24. En Hij ging met hem mede en een grote schare volgde Hem en zij drongen tegen Hem op.

25. En een vrouw, die twaalf jaar aan bloedvloeiingen geleden had,

26. en veel doorstaan had van vele dokters en al het hare daaraan ten koste had gelegd en geen baat had gevonden, maar veeleer achteruit was gegaan,

27. had gehoord, wat er van Jezus verteld werd, en zij kwam tussen de schare en raakte van achter zijn kleed aan.

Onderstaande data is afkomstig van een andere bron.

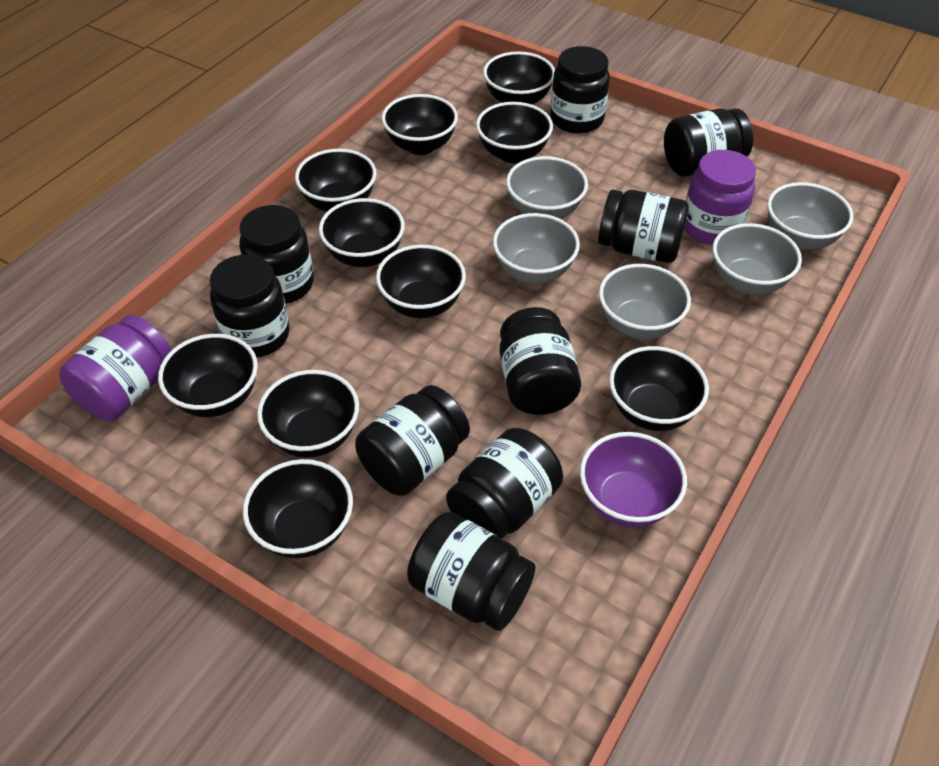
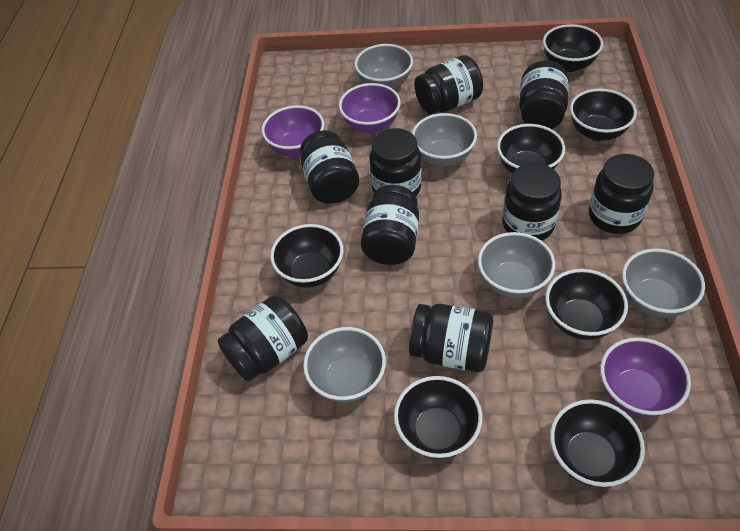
black bowl: 10 -> 7
purple bowl: 1 -> 3
purple jar: 2 -> 0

28. Want zij zeide: Indien ik slechts zijn klederen kan aanraken, zal ik behouden zijn.

29. En terstond droogde de bron van haar bloed op en zij bemerkte aan haar lichaam, dat zij van haar kwaal genezen was.

30. En Jezus bemerkte terstond bij Zichzelf de kracht, die van Hem uitgegaan was, en Hij keerde Zich om in de schare, en zeide: Wie heeft mijn klederen aangeraakt?

31. En zijn discipelen zeiden tot Hem: Gij ziet, dat de schare tegen U opdringt en Gij zegt: Wie heeft Mij aangeraakt?

32. En Hij keek rond om te zien, wie dat gedaan had.

33. De vrouw nu, bevreesd en bevende, wetende wat met haar geschied was, kwam en wierp zich voor Hem neder en zeide Hem de volle waarheid.